**Name - Mohammad Saify Sheikh**

This Lookalike Model identifies the top 3 most similar customers based on their purchase behavior, spending habits, and category preferences. It uses a weighted cosine similarity approach combined with Manhattan distance-based clustering to ensure accurate recommendations. The model normalizes features, assigns weights.

In [14]:
import pandas as pd
import numpy as np
from sklearn.preprocessing import RobustScaler, MinMaxScaler
from sklearn.neighbors import NearestNeighbors
from scipy.spatial.distance import cosine

customers = pd.read_csv("Customers.csv")
products = pd.read_csv("Products.csv")
transactions = pd.read_csv("Transactions.csv")

merged = transactions.merge(customers, on="CustomerID").merge(products, on="ProductID")

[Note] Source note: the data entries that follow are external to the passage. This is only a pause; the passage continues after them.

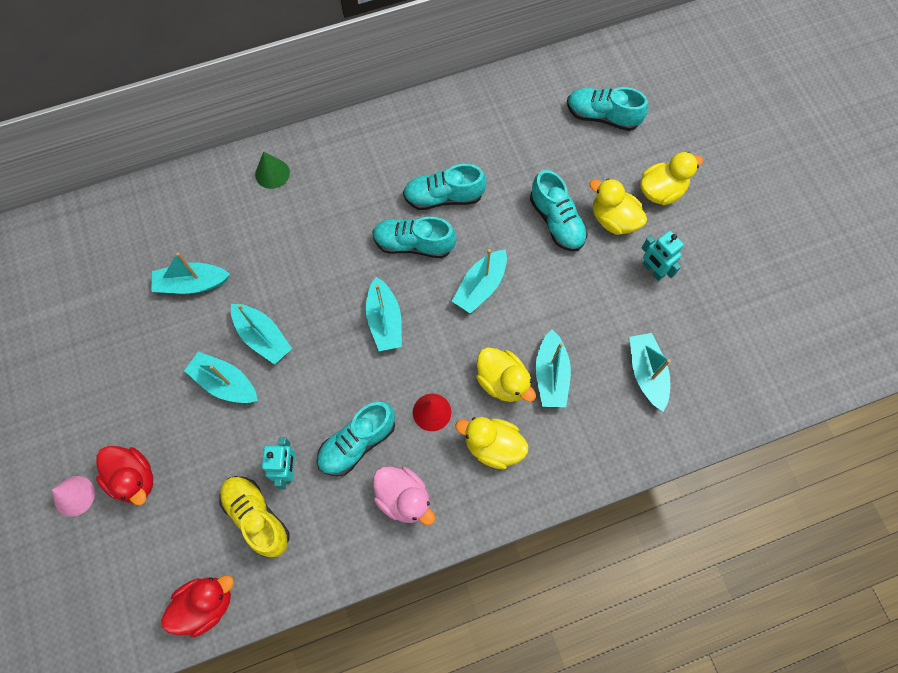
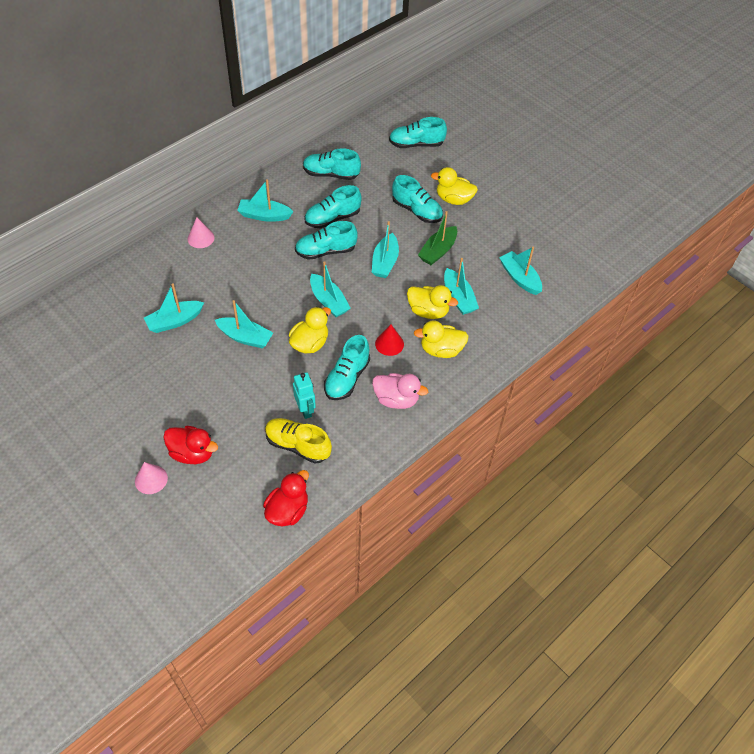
camera: 25 degrees left, 15 degrees down
(225, 383) = (231, 373): turquoise boat -> turquoise boat (264, 215)
(272, 173) = (201, 238): green cone -> pink cone
(471, 129) = (331, 174): none -> turquoise shoe
(556, 293) = (438, 251): none -> green boat
(653, 270) = (494, 220): turquoise robot -> none
(661, 191) = (476, 175): yellow duck -> yellow duck (310, 343)

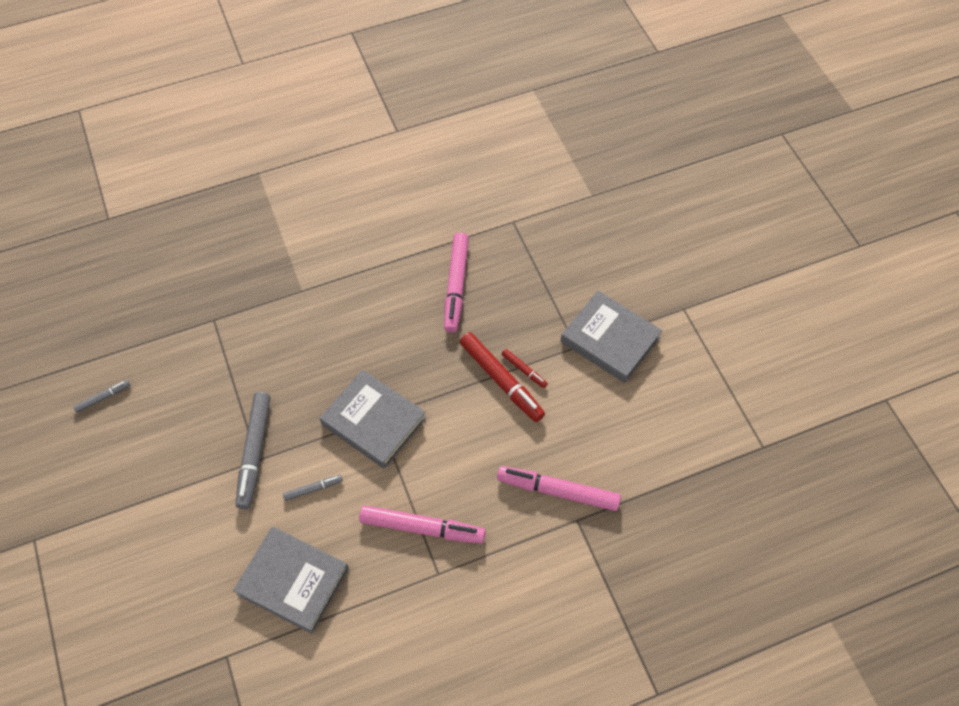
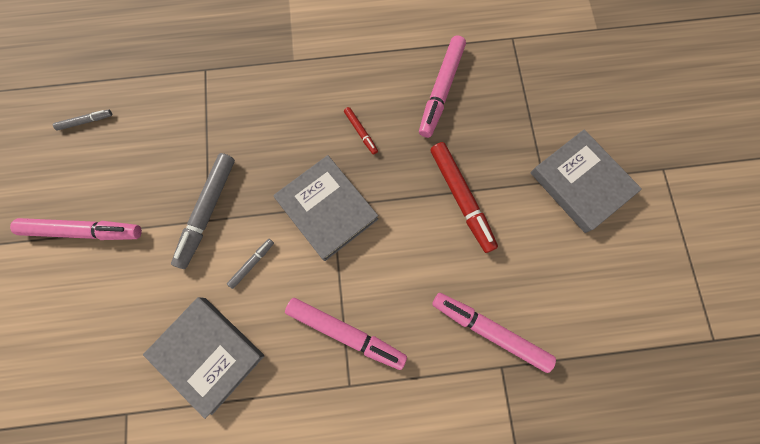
camera: 15 degrees right, 15 degrees up
(133, 501) = (84, 231): none -> pink marker
(313, 489) = (252, 264): grey marker -> grey marker turned 45 degrees counterclockwise
(524, 370) = (486, 193): red marker -> red marker (361, 132)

customer_features = merged.groupby("CustomerID").agg({
    "TotalValue": "sum",
    "TransactionID": "count",
    "Price_x": "mean",
    "Category": lambda x: x.mode()[0] if not x.mode().empty else "Unknown",
    "TransactionDate": lambda x: (pd.to_datetime("2024-12-31") - pd.to_datetime(x)).mean().days,
}).reset_index()

customer_features["Category"] = customer_features["Category"].astype("category").cat.codes

weights = {
    "TotalValue": 1.5,
    "TransactionID": 1.2,
    "Price_x": 1.0,
    "Category": 1.3,
    "TransactionDate": 0.8
}

for feature, weight in weights.items():
    customer_features[feature] *= weight

scaler = MinMaxScaler()
customer_features_scaled = scaler.fit_transform(customer_features.drop(columns=["CustomerID"]))

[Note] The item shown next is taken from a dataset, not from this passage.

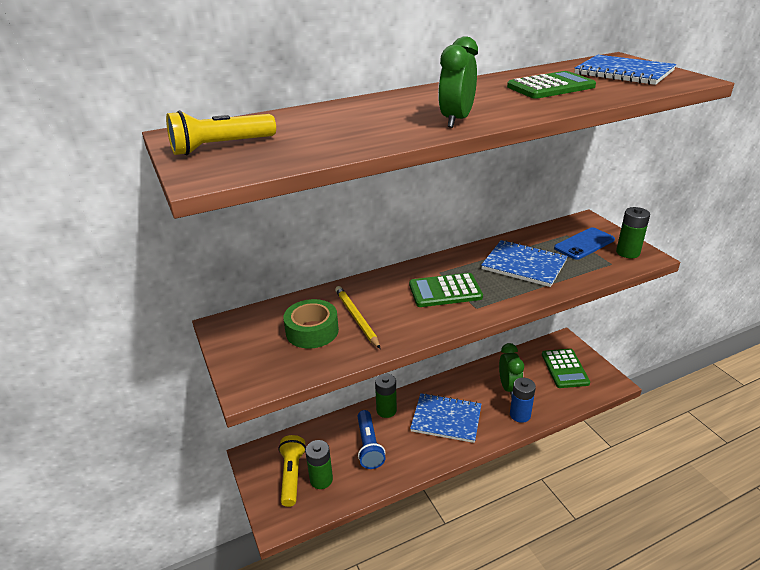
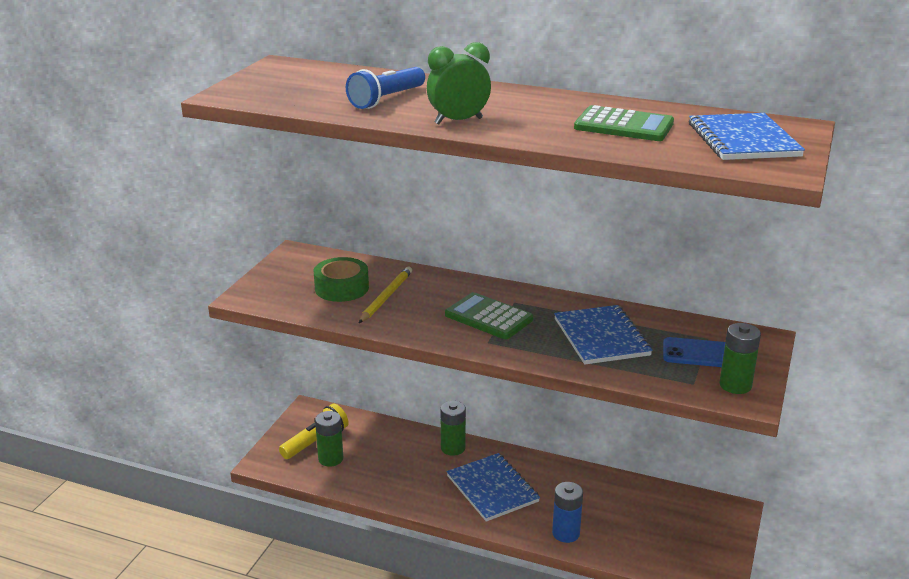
camera: 45 degrees right, 5 degrees down
(220, 147) = (277, 81): yellow flashlight -> none
(369, 446) = (398, 462): blue flashlight -> blue flashlight (386, 99)
(508, 387) = (594, 507): green clock -> none
(564, 369) = (685, 532): green calculator -> none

def weighted_cosine_similarity(a, b):
    return 1 - cosine(a, b)

knn = NearestNeighbors(n_neighbors=4, metric="manhattan")
knn.fit(customer_features_scaled)

def find_lookalikes(cust_id):
    if cust_id not in customer_features["CustomerID"].values:
        print(f"⚠️ Customer ID {cust_id} not found.")
        return

    idx = customer_features[customer_features["CustomerID"] == cust_id].index[0]
    distances, indices = knn.kneighbors([customer_features_scaled[idx]])

    similar_customers = []

    for dist, idx in zip(distances[0][1:], indices[0][1:]):
        sim_cust_id = customer_features.iloc[idx]["CustomerID"]
        sim_score = round(weighted_cosine_similarity(customer_features_scaled[idx], customer_features_scaled[indices[0][0]]), 4)
        similar_customers.append((sim_cust_id, sim_score))

    # Sort
    similar_customers = sorted(similar_customers, key=lambda x: x[1], reverse=True)

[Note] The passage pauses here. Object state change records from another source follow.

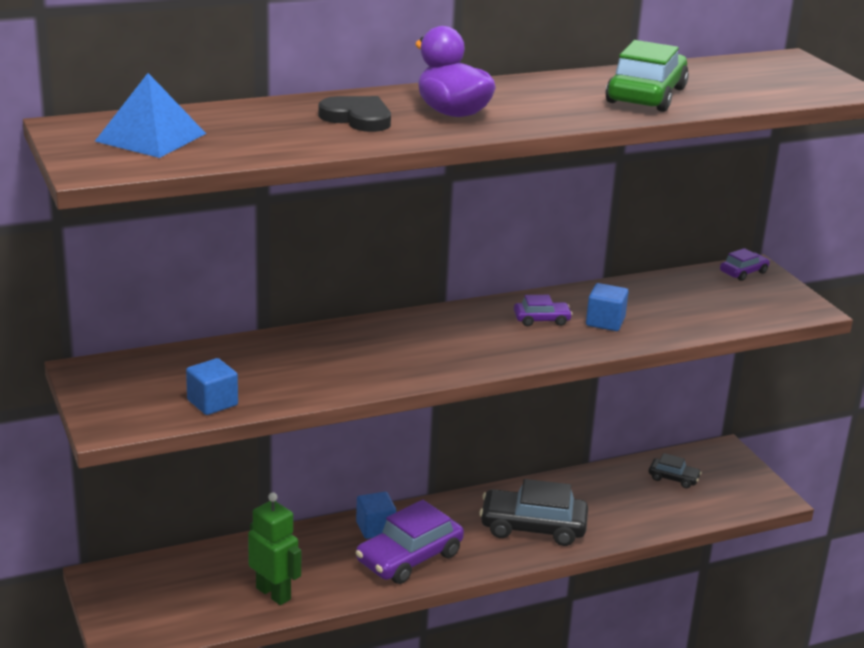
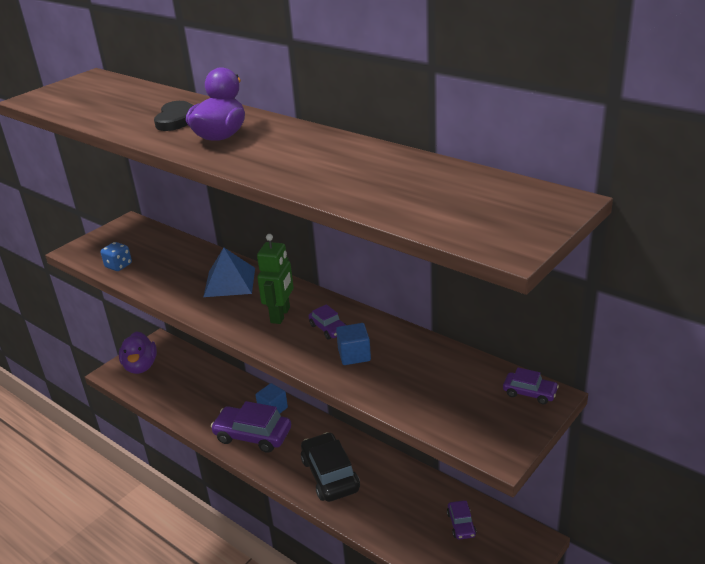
camera: 65 degrees right, 5 degrees up
(144, 609) = (141, 366): none -> purple duck
(151, 137) = (90, 93): blue pyramid -> blue pyramid (229, 282)
(212, 403) = (118, 266): blue cube -> blue dice
(273, 593) = (181, 401): green robot -> green robot (280, 315)
(646, 95) = (350, 176): green car -> none
(673, 478) = (461, 524): black car -> purple car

    print(f"\n🔍 **Similar Customers to {cust_id}:**")
    for i, (sim_cust_id, score) in enumerate(similar_customers, 1):
        print(f"{i}. Customer ID: {sim_cust_id} | Similarity Score: {score}")

    return similar_customers

cust_id_input = input("Enter Customer ID to find similar customers: ").strip()
find_lookalikes(cust_id_input)


Enter Customer ID to find similar customers: C0001

🔍 **Similar Customers to C0001:**
1. Customer ID: C0069 | Similarity Score: 0.9947
2. Customer ID: C0055 | Similarity Score: 0.994
3. Customer ID: C0072 | Similarity Score: 0.9925


[('C0069', 0.9947), ('C0055', 0.994), ('C0072', 0.9925)]